Tuesday, August 14, 2007

Buttercream is dangerous and cake ingredient musings!

The last cake was made from chocolate buttercream. Since I use all butter and high quality chocolate, I found it WAY yummy. I kept grabbing a new plastic spoon to get another taste every time I went to the kitchen! I had to put it in the freezer to stay away from it! Way dangerous stuff! Nibbling on cake is a non-issue as it always gets sent away, but leftover buttercream? DANGER CITY!!!

I've been working on a system to store buttercream too. I really don't like making buttercream because it is messy and greasy. I already told you that I make triple or quadruple batches (I think I'll stick with triple batches - fits better in my mixer). I store those in 6 cup plastic containers and freeze them if I don't have plans for right away.

Well, I've also startes storing leftover colored icing. I seem to use a lot of red, black, green, red, and royal blue. I will use what I need and the rest I will store in a ziploc and store in the freezer - taking it out for the next cake.

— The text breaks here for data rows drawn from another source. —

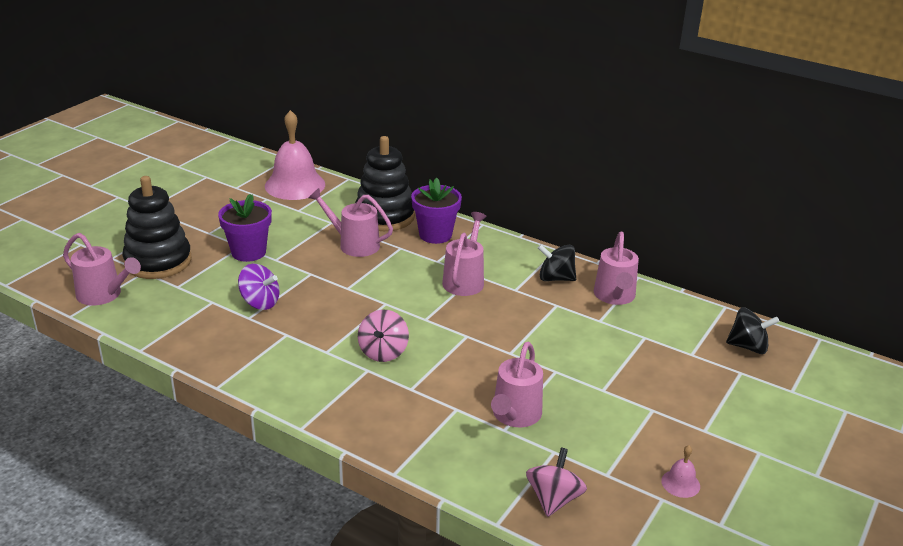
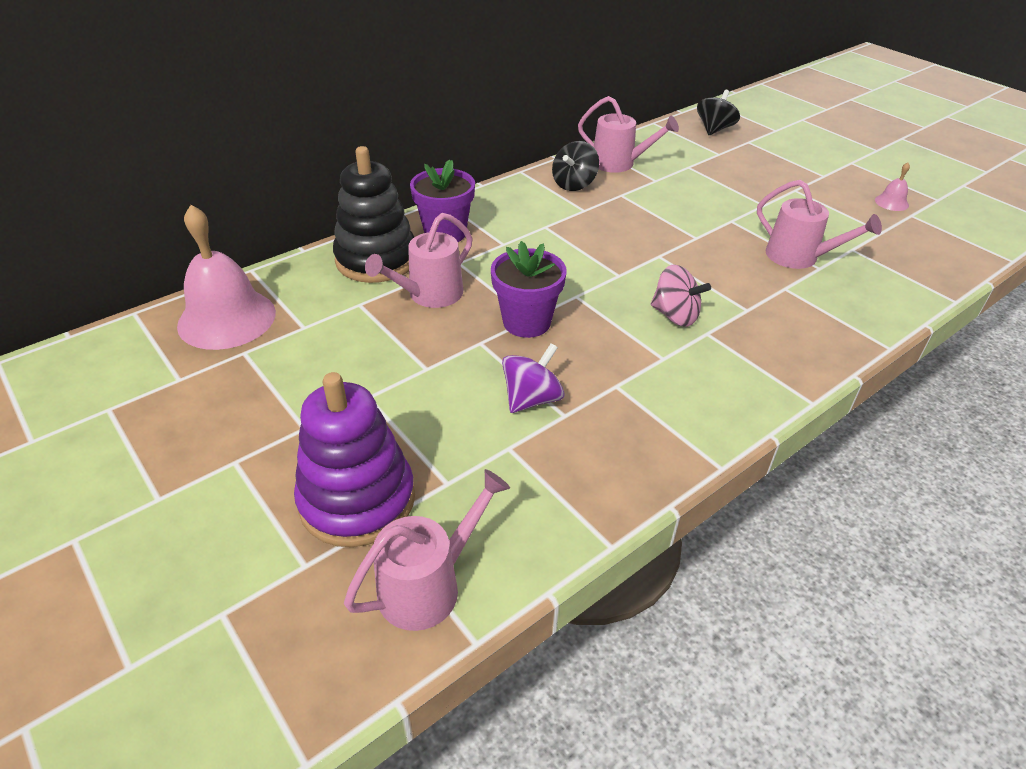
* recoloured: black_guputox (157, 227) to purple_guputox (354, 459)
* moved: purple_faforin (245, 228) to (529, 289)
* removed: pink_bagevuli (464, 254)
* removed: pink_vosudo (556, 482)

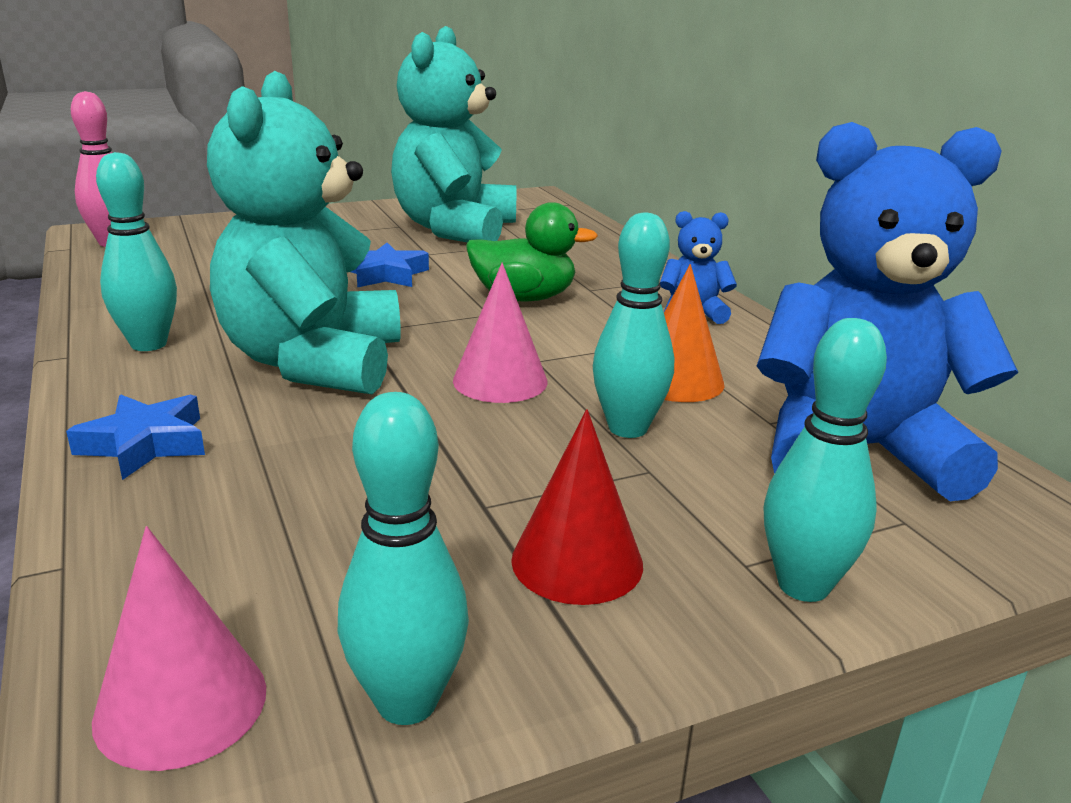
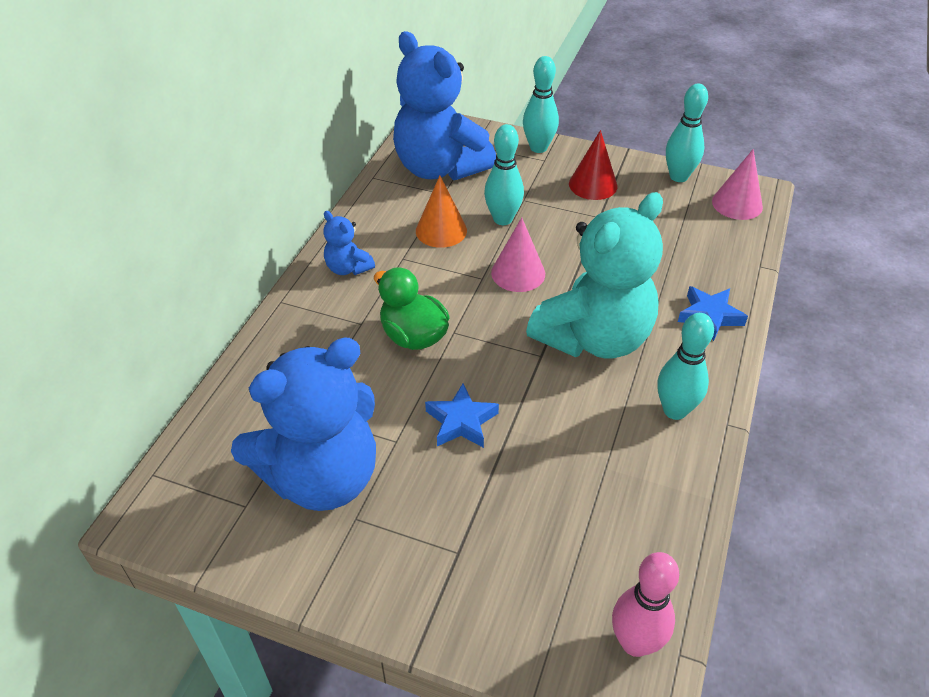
* recoloured: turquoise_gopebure (453, 134) to blue_gopebure (303, 424)

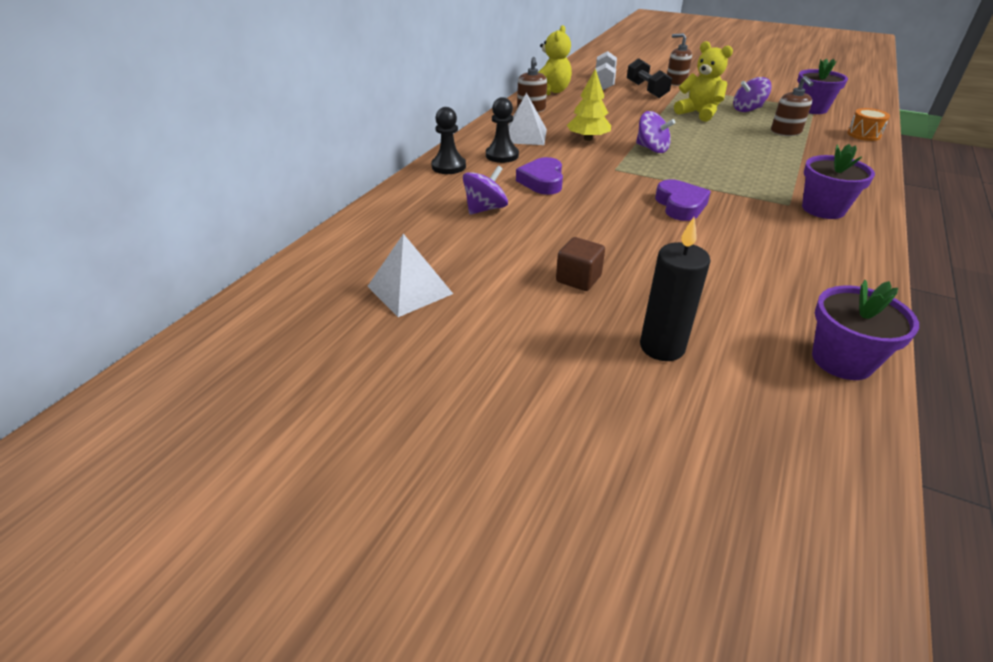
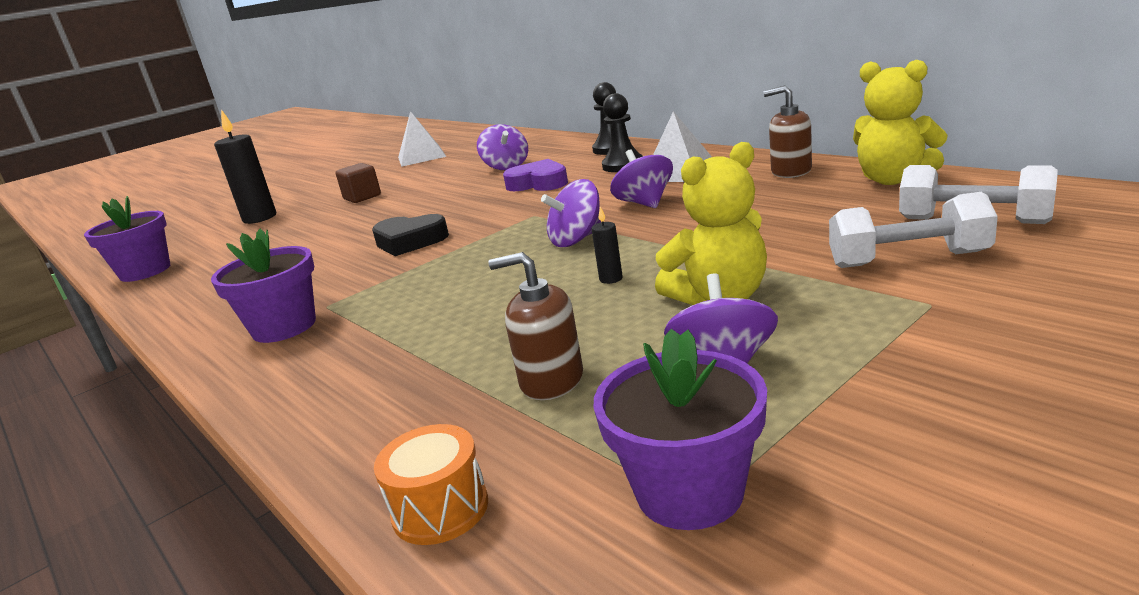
* removed: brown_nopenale (679, 59)
* recoloured: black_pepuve (649, 78) to white_pepuve (913, 230)
* replaced: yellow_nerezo (589, 104) to purple_vosudo (641, 178)
* recoloured: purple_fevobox (683, 200) to black_fevobox (410, 235)
* added: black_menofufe (607, 245)

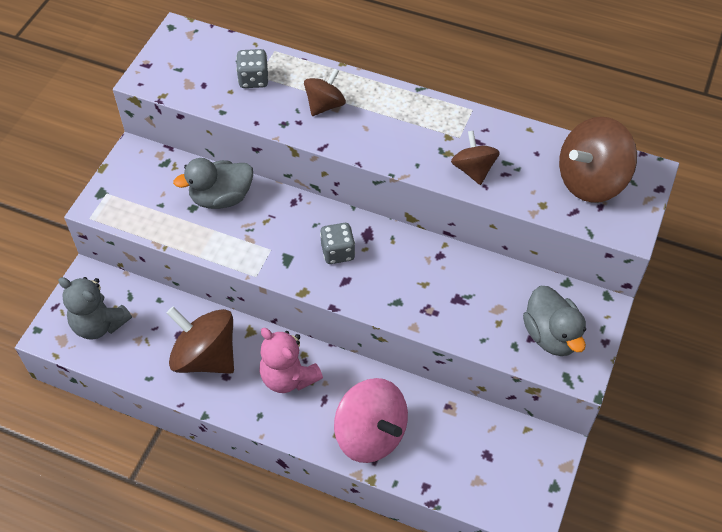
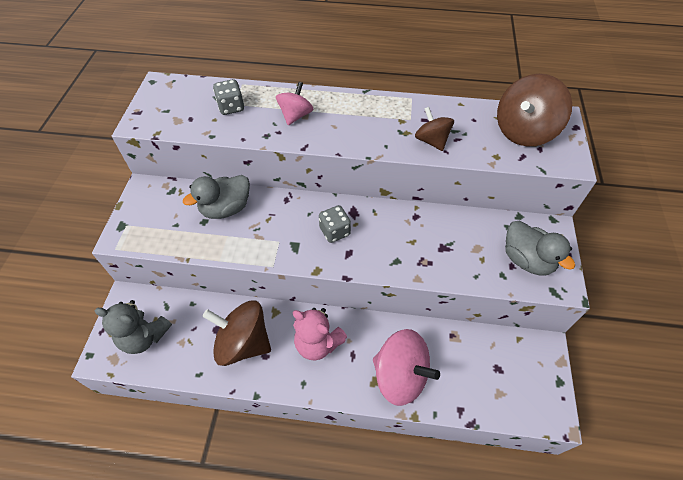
* recoloured: brown_vosudo (325, 92) to pink_vosudo (294, 103)

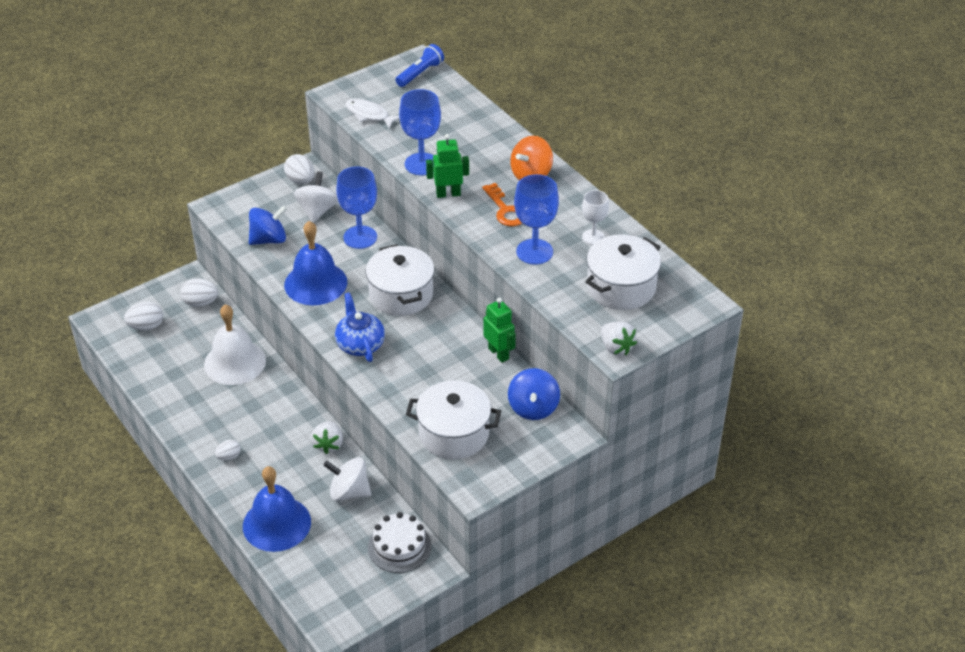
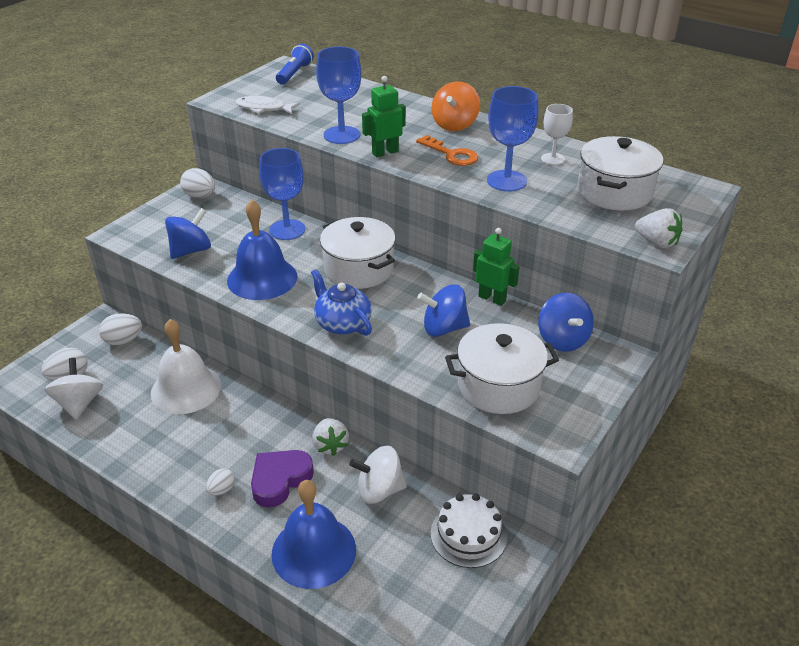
* moved: white_vosudo (316, 197) to (74, 389)
* added: blue_vosudo (443, 310)
* added: purple_fevobox (282, 479)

Since it's not good to freeze and refreeze items, I store them in small batches so I can just throw away what I don't use of the already frozen buttercream.

A gal on a forum I read said that she will store them for a time and if they don't get used, she'll combine them to make an unsavory colored batch and then turn it into chocolate buttercream. This could work in a pinch, but I'm already thinking, "I don't like food coloring in the first place, why would I now taint my chocolate buttercream with food coloring". But, I'll put it out there if other people want to try it. I won't, but that's because I'm trying to bill myself as a close to earth baker.

I just bought an organic and differently formulated baking soda. I'll have to try it on an experimental cake (for home) to see how it works.

I also need to make my own vanilla. I've been buying organic vanilla, but I'm switching over in the about 10 weeks to organic homemade vanilla. It will be cheaper for me. Vanilla is one of the most expensive parts of a cake! It's about 40 cents a teaspoon and a typical cake with buttercream uses 3-4 teaspoons of vanilla - that's about $1.50 a cake... It takes about 8 weeks to make homemade vanilla extract, but I think I can get my costs down to then about 25 cents a cake for vanilla - but would need to make an initial investment in small glass bottles too.